Google: Taming the Long Latency Tail - When More Machines Equals Worse Results

Likewise the current belief that, in the case of artificial machines the very large and the very small are equally feasible and lasting is a manifest error. Thus, for example, a small obelisk or column or other solid figure can certainly be laid down or set up without danger of breaking, while the large ones will go to pieces under the slightest provocation, and that purely on account of their own weight. -- Galileo

Galileo observed how things broke if they were naively scaled up. Interestingly, Google noticed a similar pattern when building larger software systems using the same techniques used to build smaller systems. 

Luiz André Barroso, Distinguished Engineer at Google, talks about this fundamental property of scaling systems in his fascinating talk, Warehouse-Scale Computing: Entering the Teenage Decade. Google found the larger the scale the greater the impact of latency variability. When a request is implemented by work done in parallel, as is common with today's service oriented systems, the overall response time is dominated by the long tail distribution of the parallel operations. Every response must have a consistent and low latency or the overall operation response time will be tragically slow. The implication: high performance equals high tolerances, which means your entire system must be designed to exacting standards.

What is forcing a deeper look into latency variability is the advent of interactive real-time computing. Responsiveness becomes key. Good average response times aren't good enough. You simply can't naively scale up techniques to build larger systems. The reason is surprising and has deep implications on how we design service dominated systems:

Google Likes Request Level Parallelism, Which is Easy

Google really likes request level parallelism, where a query is sent to many machines, but the code that runs each machine does not need to be parallelized. This is really nice and simple. To answer one query, for example, Instant Search has to instantly answer 5 or 6 queries. But it's easy to code.
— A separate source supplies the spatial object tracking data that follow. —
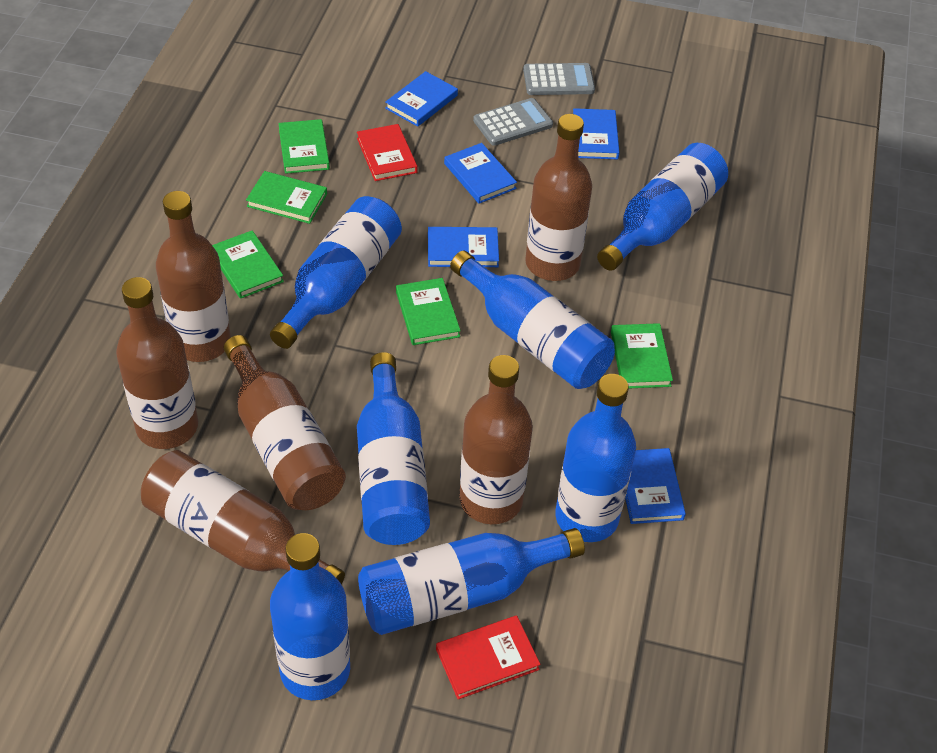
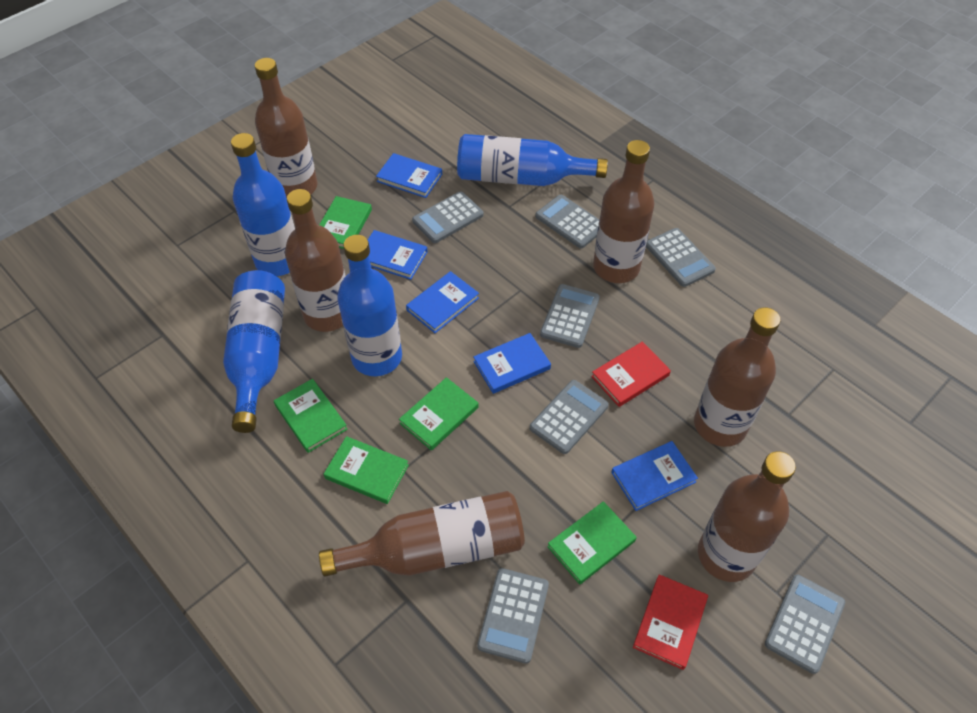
blue bottle: 7 -> 4
grey calculator: 2 -> 7

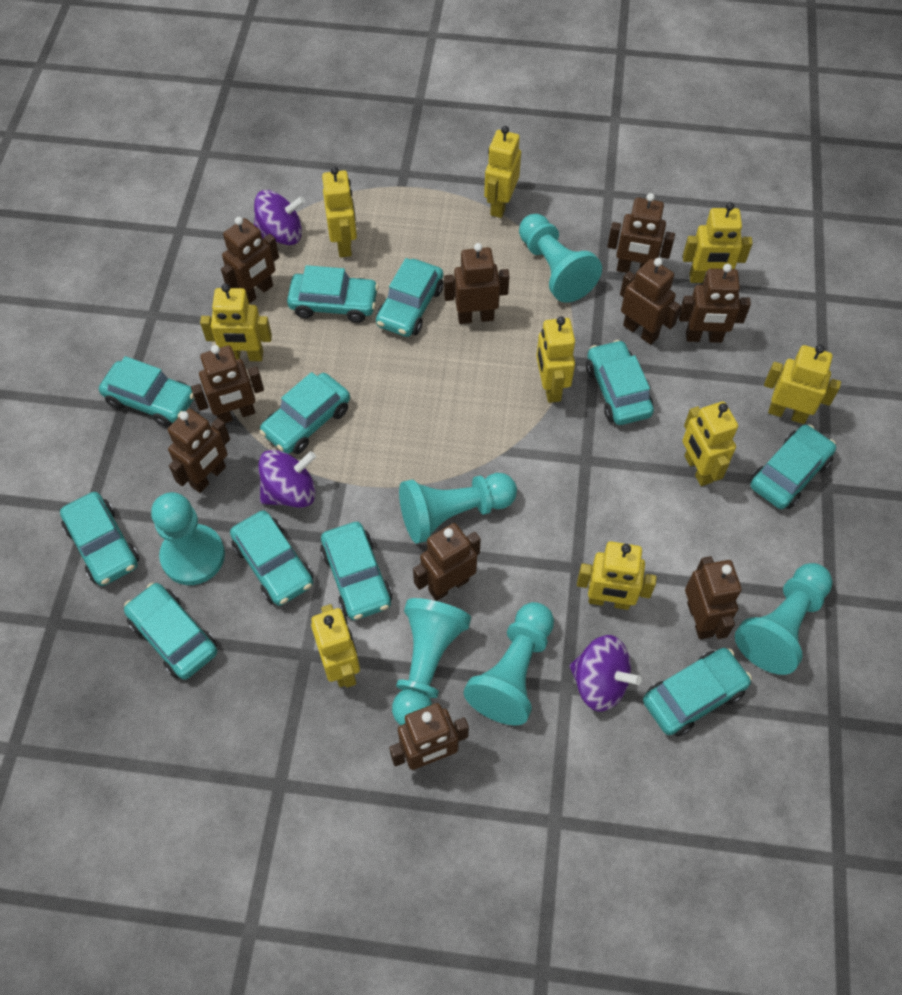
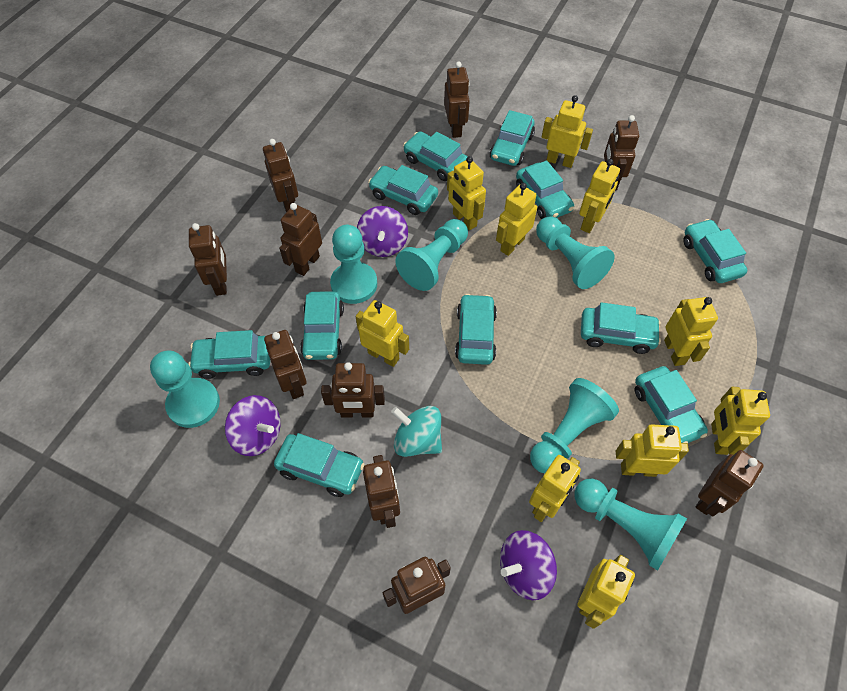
turquoise spinning top: 0 -> 1
yellow robot: 9 -> 10

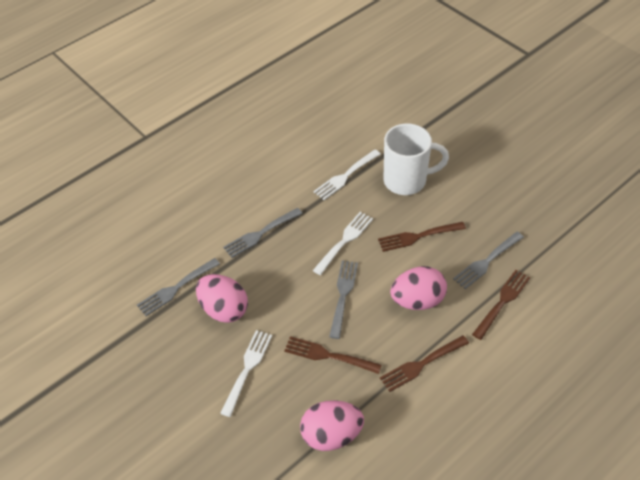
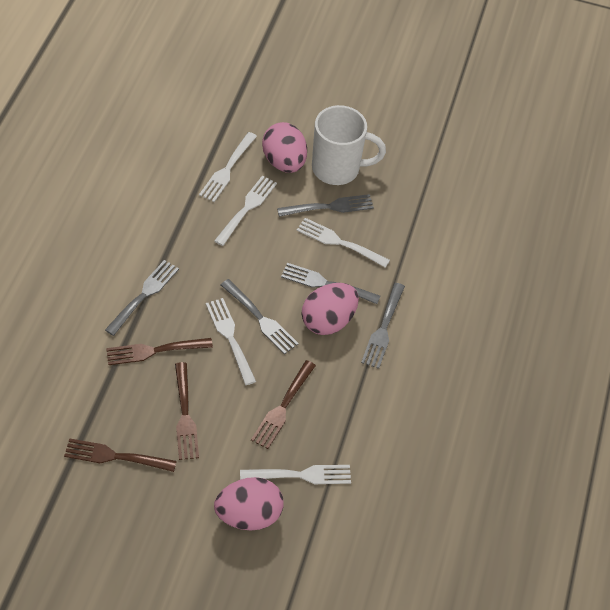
grey fork: 4 -> 5
white fork: 3 -> 5

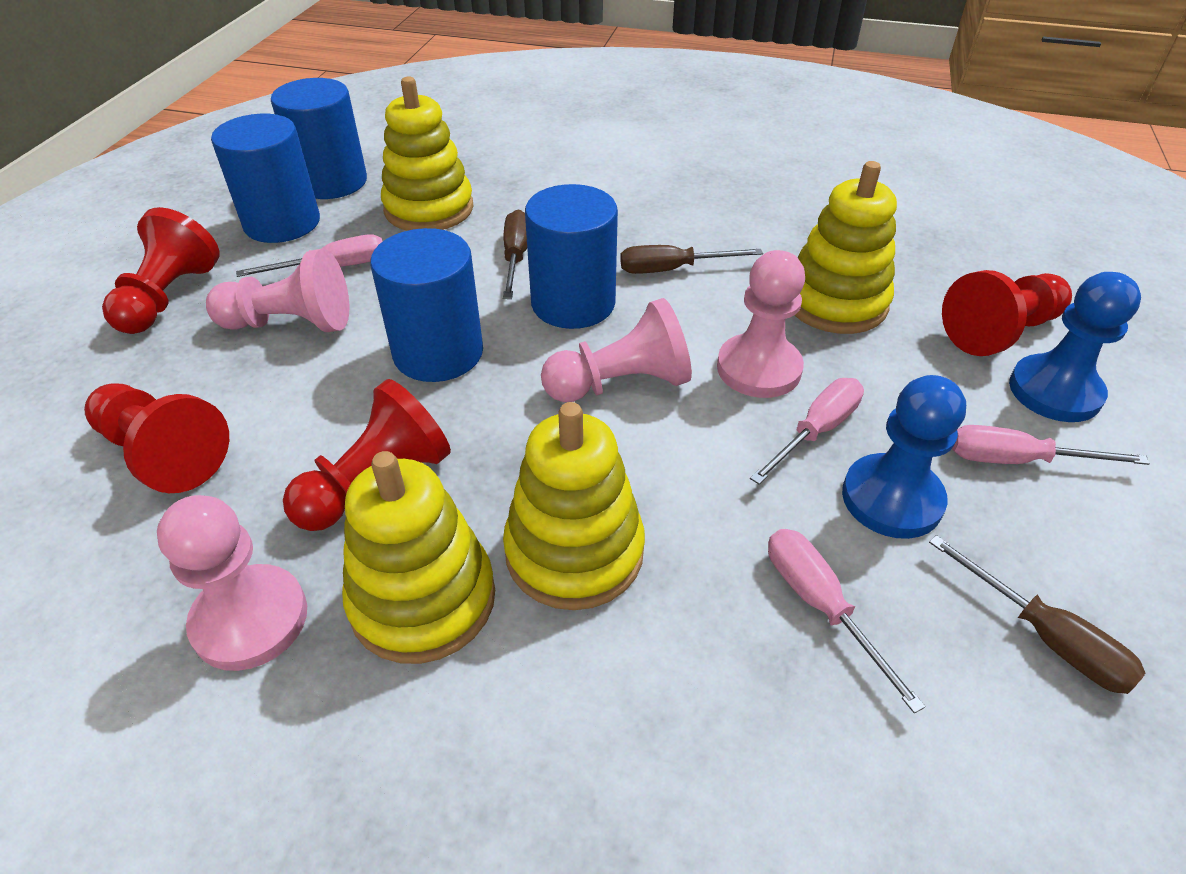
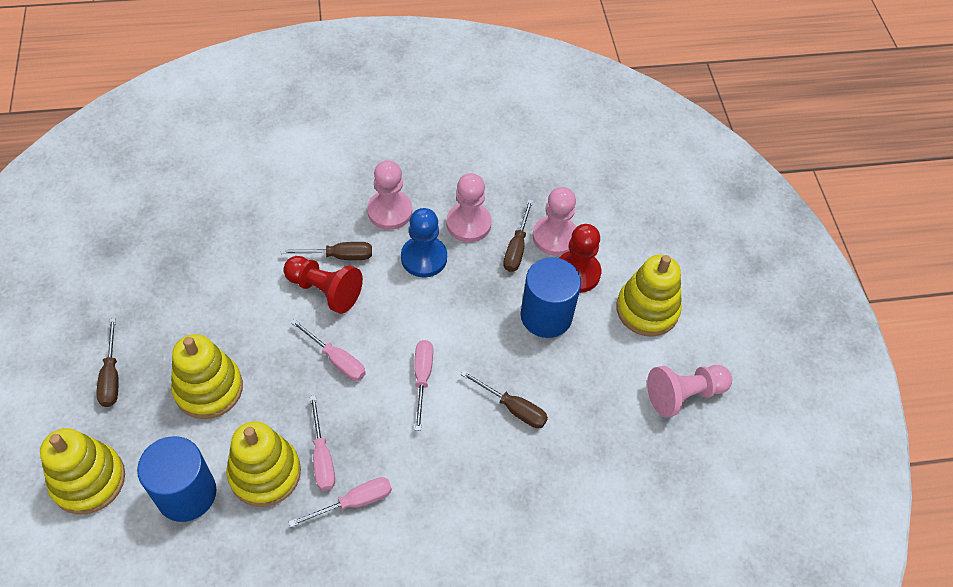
blue cylinder: 4 -> 2
blue pawn: 2 -> 1
brown screwdriver: 3 -> 4
red pawn: 4 -> 2

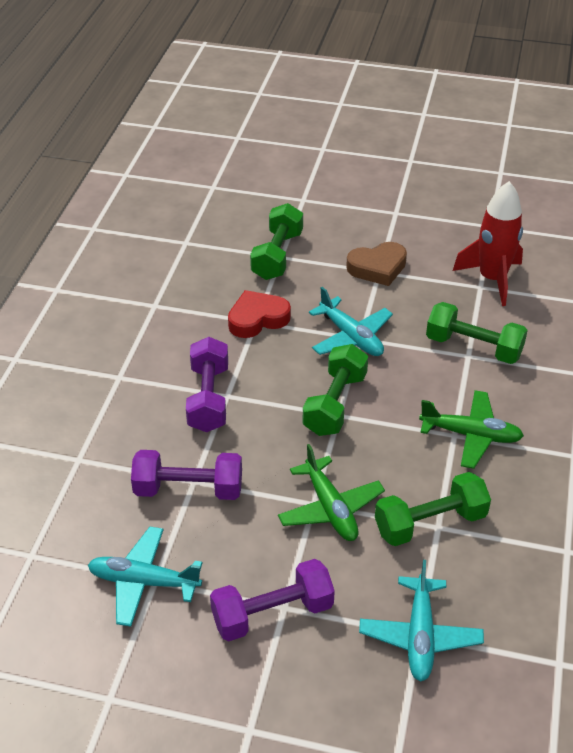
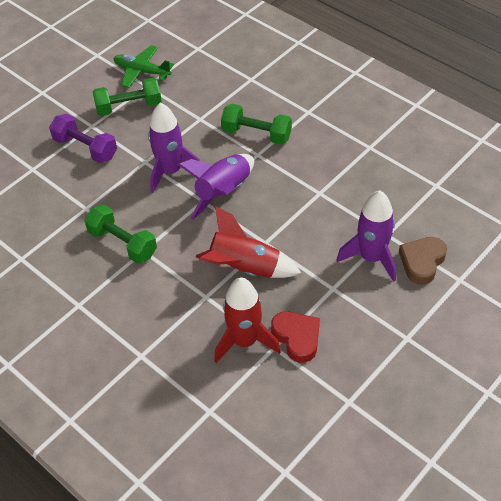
green dumbbell: 4 -> 3
green plane: 2 -> 1
purple dumbbell: 3 -> 1
purple rocket: 0 -> 3
red rocket: 1 -> 2
turquoise plane: 3 -> 0

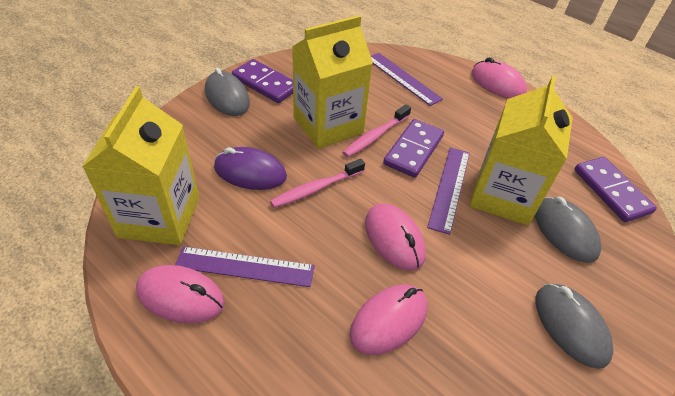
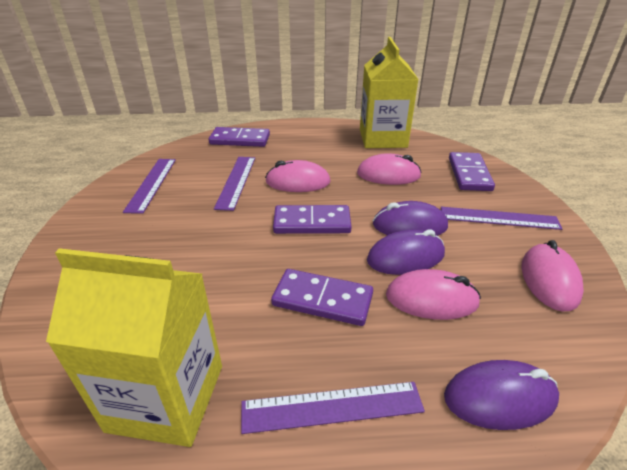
grey mouse: 3 -> 0
pink toothbrush: 2 -> 0
purple domino: 3 -> 4
purple mouse: 1 -> 3
purple ruler: 3 -> 4
yellow carton: 3 -> 2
Wimpy Cores Require Parallelization, Which is Hard

If you have wimpy CPUs, that is CPUs that are slow in order to be really energy efficient, then you are going to get to the point where you are going to need to parallelize each piece of code, which is harder. 

It doesn’t matter if you make a CPU infinitely energy efficient if it’s responsible for on 30-40% of your budget. You can at most improve energy efficiency by 30%. There are costs in terms of engineering time and performance for going to wimpy. It's hard to code.

Scale Properties of Warehouse Scale Computing Require Reliably Low Latency

Warehouse scale computing is the term Google invented to capture their idea the datacenter is the computer. Warehouse-scale Computing considers computer resources to be fungible, that is they are interchangeable and location independent.  Individual computers lose identity and become just a part of a service. What’s really important for Google is aggregate performance of the entire system because they do so much work in parallel.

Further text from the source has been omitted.